Nice images and congrats on the skills to capture so many of them. I have never been birding at Hammonds Plain, but have been through there hundreds of times... I will have to pay more attention to it when I head back in the fall.....


----------



## AlanF (Aug 20, 2014)

Thanks Don, you have posted some great photos with the 150-600mm in the Bird Portrait's thread.


----------



## rocksubculture (Aug 20, 2014)

I got this lens for my concert photography (so I'm no wildlife photographer), but I have been having fun taking photos of other things... this is one of my hummingbird photos from this weekend (mounted on a 70D for added reach).







I really love this lens, especially with the 70D (I have two 5D Mk IIIs and two 6Ds and bought the 70D just to use with this lens for the added reach).

Jason


----------



## miah (Aug 20, 2014)

Very nice shots, Alan. Which body (5D or 70D) were these shot with? Do you prefer one or the other for use with the Tammy?


----------



## 3kramd5 (Aug 20, 2014)

rocksubculture said:


> I got this lens for my concert photography (so I'm no wildlife photographer), but I have been having fun taking photos of other things... this is one of my hummingbird photos from this weekend (mounted on a 70D for added reach).
> 
> 
> 
> ...



awesome, truly.


----------



## AlanF (Aug 20, 2014)

miah said:


> Very nice shots, Alan. Which body (5D or 70D) were these shot with? Do you prefer one or the other for use with the Tammy?

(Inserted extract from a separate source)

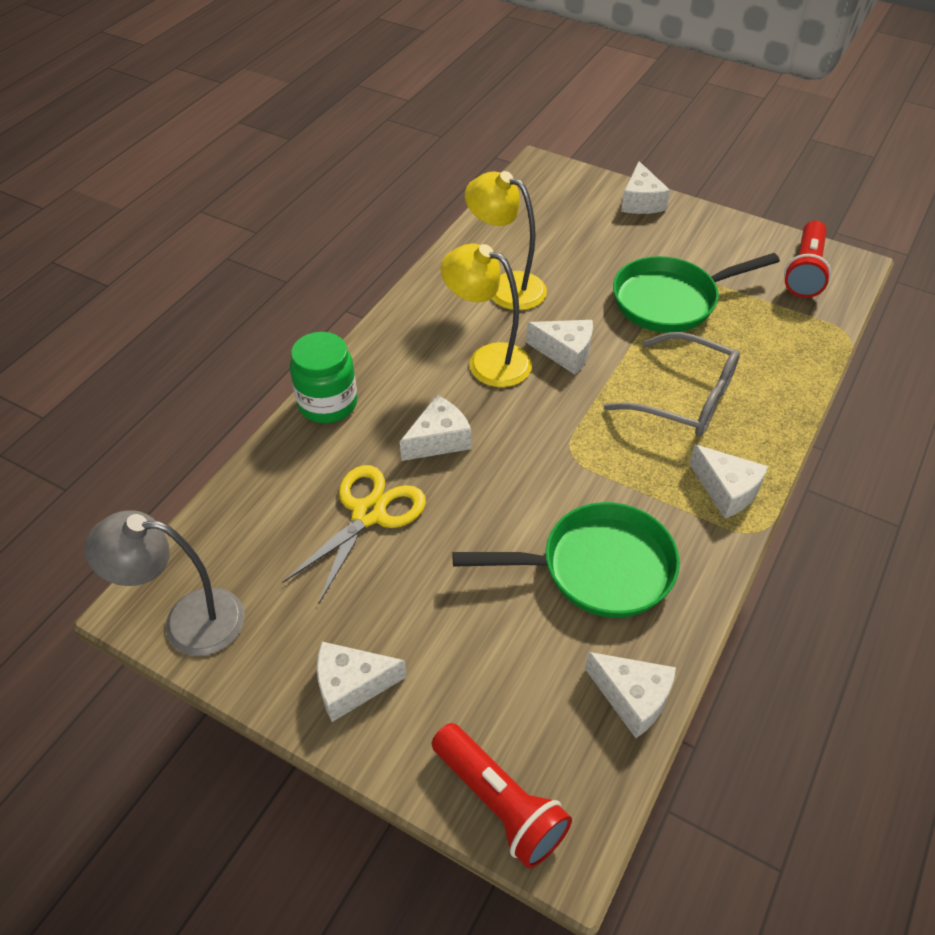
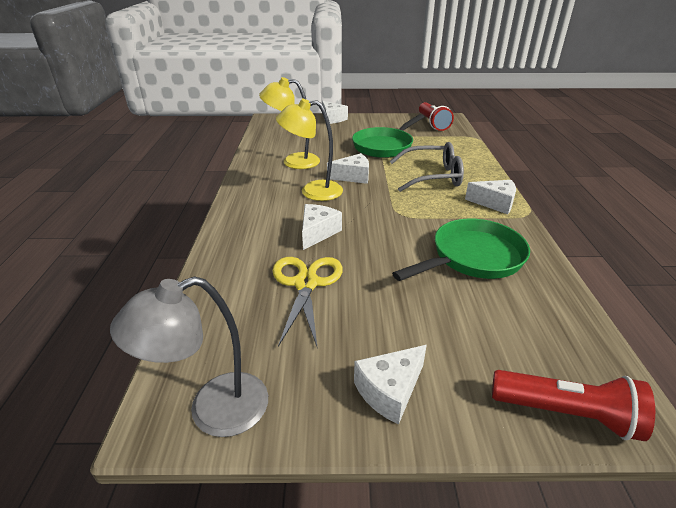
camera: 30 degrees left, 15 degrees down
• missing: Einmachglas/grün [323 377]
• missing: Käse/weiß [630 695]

On the 5DIII. I prefer the 5DIII in general, but in practice there is little difference between the two. The better noise and IQ of the 5DIII balances the 70D's greater reach so both produce images of similar quality and resolution when you are cropping a small bird. For moon shots, which are basically monochrome, the 70D gave marginally better resolution in my tests, agreeing with jrista in his very careful analysis.


----------



## dawgfanjeff (Aug 20, 2014)

Yeah. Just yeah, that's a great shot.


----------



## CanonOregon (Aug 20, 2014)

I rented the lens for a trip to Malheur National Wildlife Refuge this past May. I didn't feel I got as many 'keepers' as with my 300mm f4, although I certainly was able to get closer. I used it with a 7d. Chipping sparrow and pygmy owl. The 300mm f4 L works well with a Kenko 300 1.4 for close work, not as well for longer shots. Yes, for the money, it would be hard to beat for reach. Don't want to discourage anyone, rent it first if you have any questions and find out for yourself.


----------



## miah (Aug 20, 2014)

AlanF said:


> miah said:
> 
> 
> > Very nice shots, Alan. Which body (5D or 70D) were these shot with? Do you prefer one or the other for use with the Tammy?
> ...



Thanks, Alan. Your observations mirror my own when shooting with my 5d3 and T3i, once again supporting the belief that filling the frame typically beats the size of the sensor.


----------



## Lloyd (Aug 20, 2014)

Some great shots taken here. I really like the hummer on the bird feeder. I will contribute this photo of some blue herons nesting not to far from my home taken with my 5Diii:


----------



## Don Haines (Aug 22, 2014)

The Egrets at the back of the site where I work. They won't let me get close so these are shot from about 200 meters away and are heavily cropped.... SIGH! You never have a long enough lens....


----------